声優・市ノ瀬加那インタビュー#1「『アニメの世界に入りたい』という気持ちがだんだんと声優への道に繋がっていった」
アニメ 見放題インタビュー
2025.05.16
幼い頃からアニメを観るのが大好きで「アニメの世界に入れると本気で信じていた」と語る市ノ瀬加那さん。幼少の頃に思い描いていた形とは少し違いますが、彼女はその夢を"声優"という形で叶え、『葬送のフリーレン』フェルン、『機動戦士ガンダム 水星の魔女』スレッタ・マーキュリー、『Dr.STONE』小川杠、『ダーリン・イン・ザ・フランキス』イチゴなど多くの話題作で人気キャラを好演。自分の感情を場面ごとのキャラクターのセリフに重ね合わせ、立体的かつ鮮やかにその心情を描き出します。
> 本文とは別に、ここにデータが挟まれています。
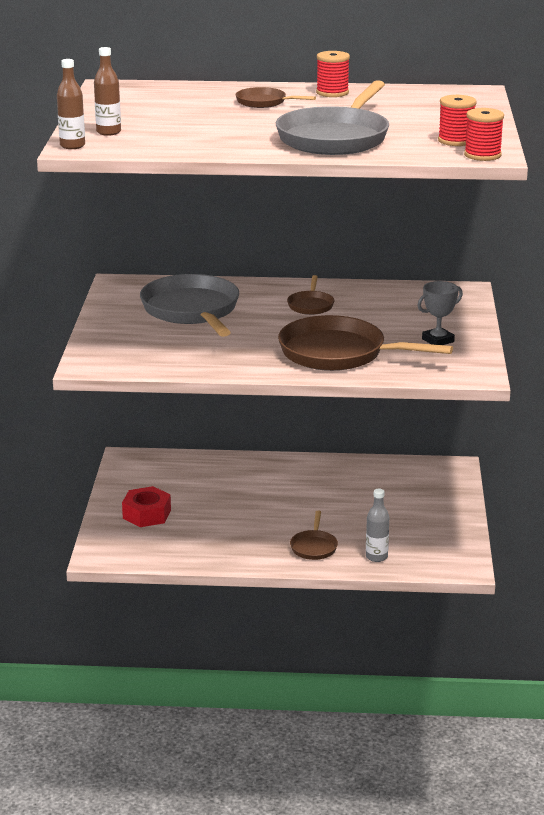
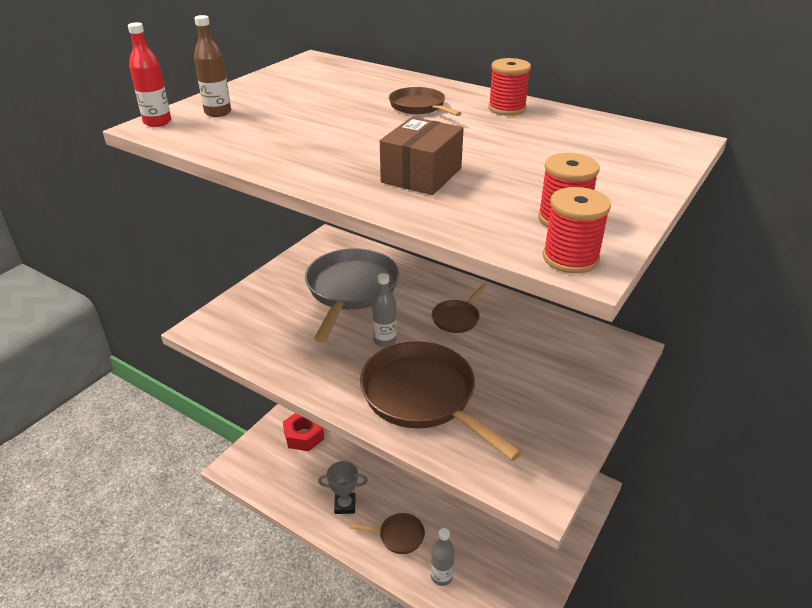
camera: 30 degrees right, 10 degrees up
(72, 146) = (157, 122): brown bottle -> red bottle
(266, 332) = (385, 340): none -> grey bottle
(314, 547) = (398, 536): brown pan -> brown pan turned 120 degrees counterclockwise
(335, 138) = (421, 175): grey pan -> brown box
(438, 340) = (539, 416): grey trophy -> grey trophy (345, 505)

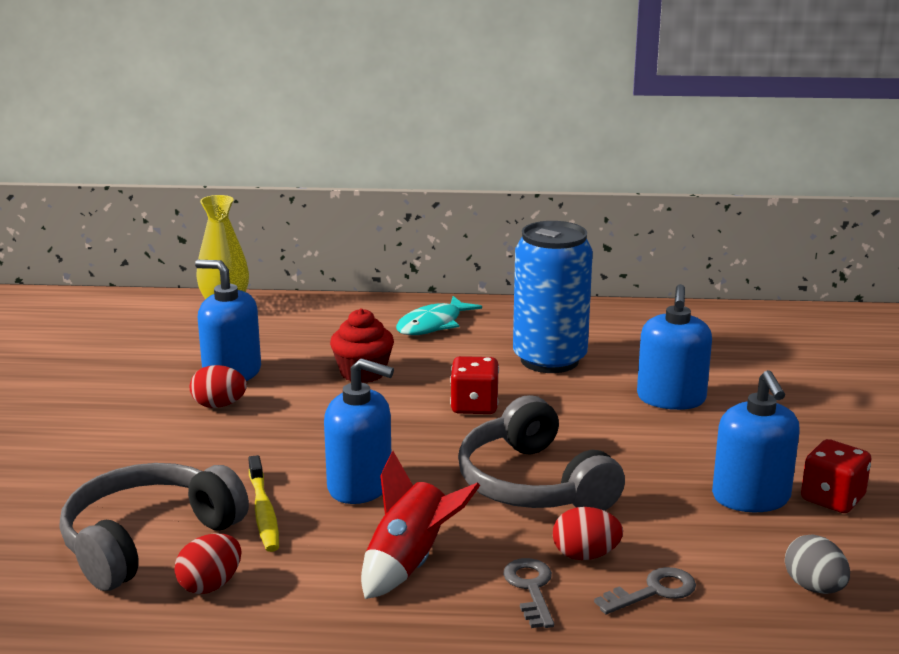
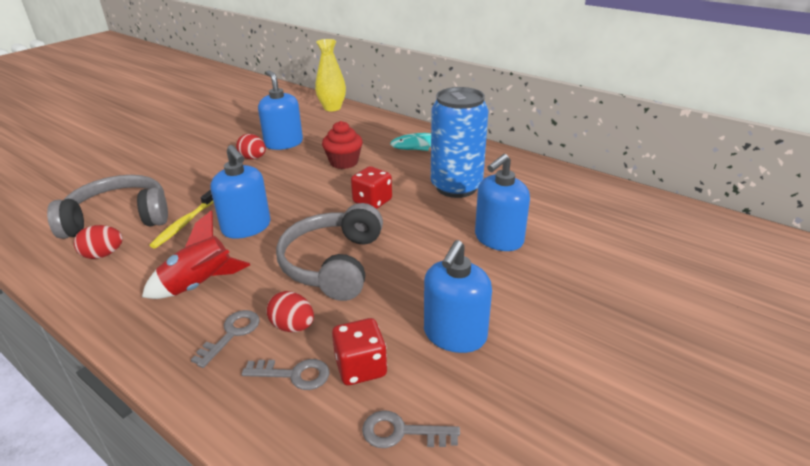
camera: 35 degrees right, 10 degrees up
(814, 587) = (401, 432): grey egg -> grey key
(832, 499) = (515, 364): red dice -> red dice (361, 367)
このインタビューでは、全3回にわたって市ノ瀬加那さんの人となりをひもとき、その作品への向き合い方と役づくりの秘密に迫ります。
■母いわく「嵐みたいな子だね」
――「たい焼きが好き」と聞きましたが、よく行かれるお店などはあるんですか?
「最近は、東京の駅前によくある『鳴門鯛焼本舗』っていう、たい焼き屋さんによく行きます。あのたい焼きが好きで、いつもクリーム味を注文してます!」
――確かに、よく見かけるけど食べたことなかったです......!今度食べてみます!ちなみに、ひと口目は頭派ですか?しっぽ派ですか?
「私は、しっぽ派ですね......!甘党なので最後に甘いので終わりたいから、中身がいっぱい詰まってる頭を最後に(笑)。『美味しい部分は後で......』って思っちゃうタイプです」
――いいですね。自分も、しっぽ派なので気持ちめっちゃわかります(笑)。さて、余談はここまでにして......。早速ですが、市ノ瀬さんは幼少期はどんなお子さんだったんでしょうか?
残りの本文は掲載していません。